Bartolini não procura desculpas, limita-se a expor a realidade. E vai ainda mais longe:
“Em alguns aspetos, europeus e japoneses são muito semelhantes, mas noutros somos muito diferentes.”
Ou seja, a Yamaha continua a pagar o preço de um modelo híbrido que já não funciona a pleno num MotoGP dominado por estruturas europeias altamente integradas.
Do ponto de vista técnico, a Yamaha decidiu dar um passo ousado ao abandonar o seu ADN histórico para apostar num motor V4 — uma escolha radical e estratégica… mas também extremamente arriscada.
Enquanto o projeto de 2027 ganha forma, a realidade atual é dura: poucos pontos no início da temporada, último lugar no campeonato de construtores e uma moto incapaz de competir ao mais alto nível.
O problema não é apenas o atraso, mas também o calendário. A Yamaha está a desenvolver em paralelo um V4 para o presente e outro para os motores de 850cc do futuro. O próprio Bartolini admite que isso pode diluir esforços.
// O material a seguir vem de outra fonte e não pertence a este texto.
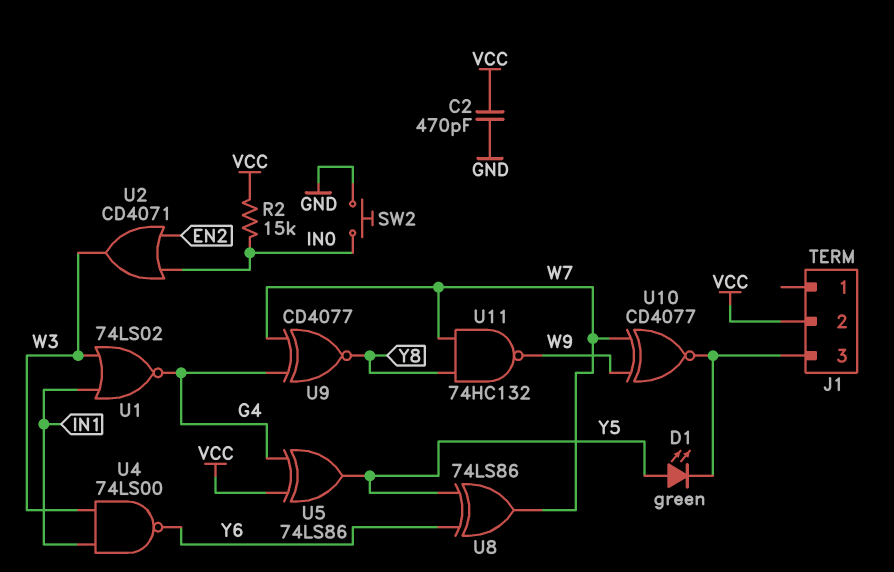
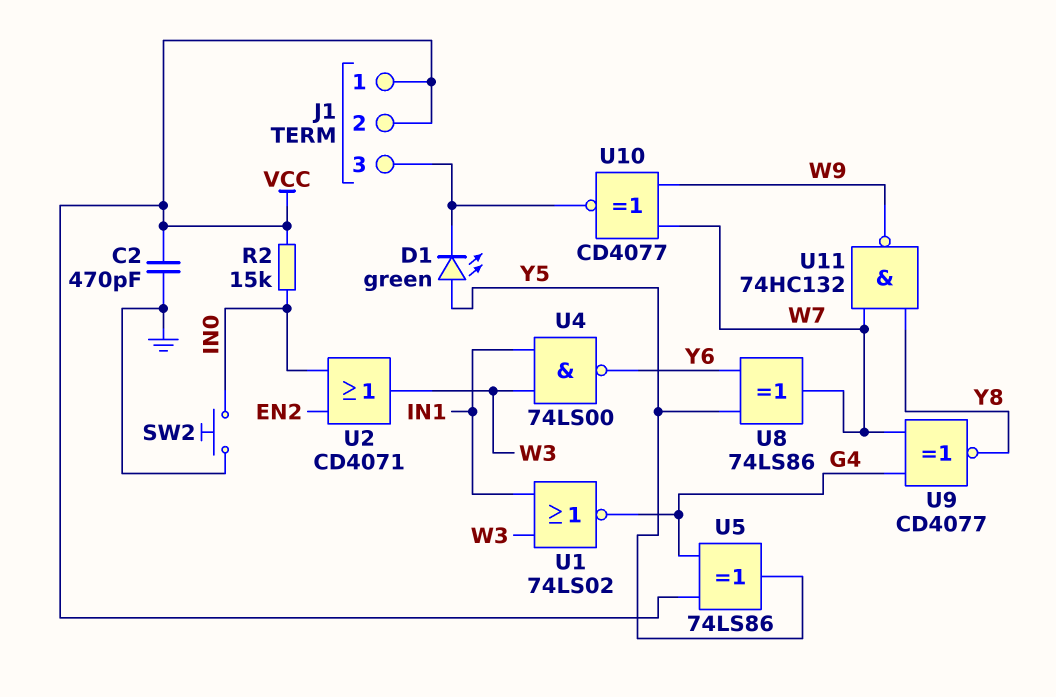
J1 pin 1: none -> VCC

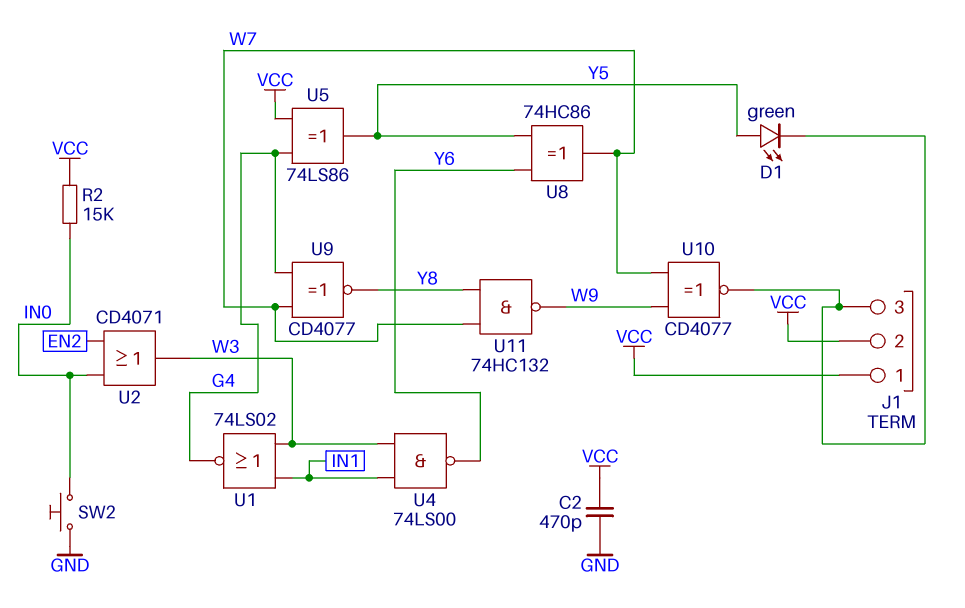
U8: XOR 74LS86 (in Y5, in Y6, out W7) -> XOR 74HC86 (in Y5, in Y6, out W7)

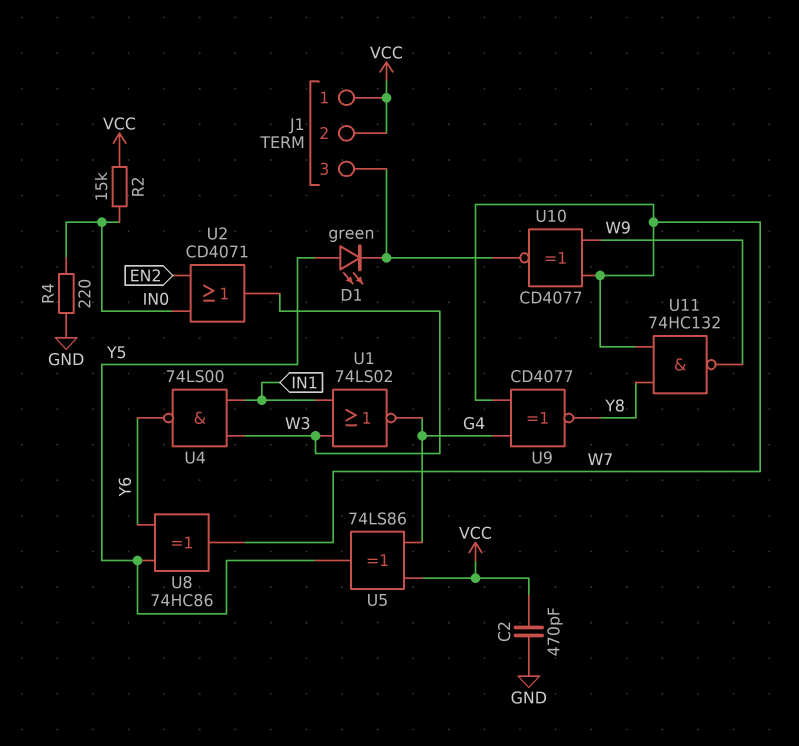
R4: none -> 220 (GND, IN0)
SW2: button (GND, IN0) -> none

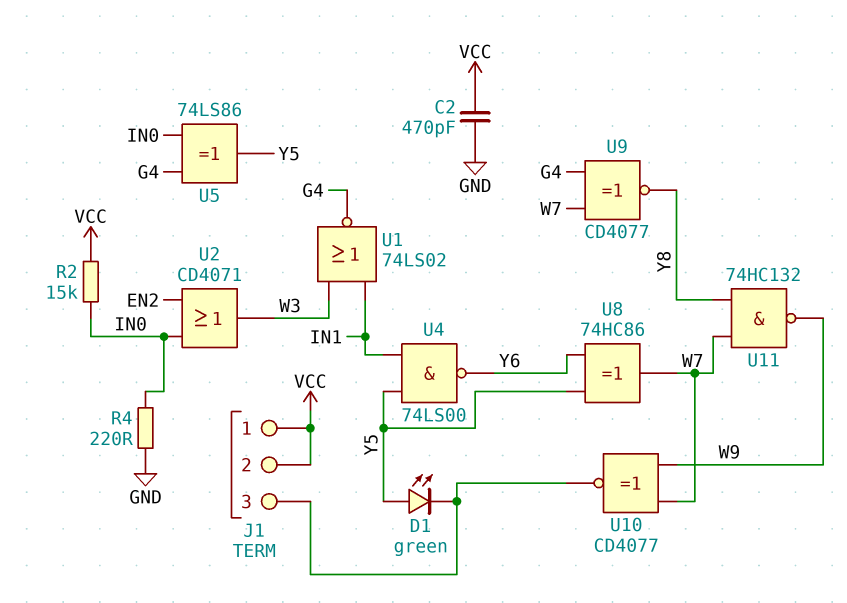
U4: NAND 74LS00 (in IN1, in W3, out Y6) -> NAND 74LS00 (in IN1, in Y5, out Y6)
U5: XOR 74LS86 (in G4, in VCC, out Y5) -> XOR 74LS86 (in G4, in IN0, out Y5)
Ainda assim, é impossível abdicar totalmente da temporada atual. Alguns elementos só podem ser validados em condições reais de corrida:
“Temos de continuar a evolução conceptual da moto atual, porque há coisas que só podem ser testadas corretamente durante um fim de semana de corrida.”
Mas até aqui surgem limitações. Até as ferramentas clássicas de desenvolvimento começam a perder sentido:
“No final da temporada, os wildcards provavelmente deixam de fazer muito sentido… a partir de meio da época, a eficácia de um wildcard diminui.”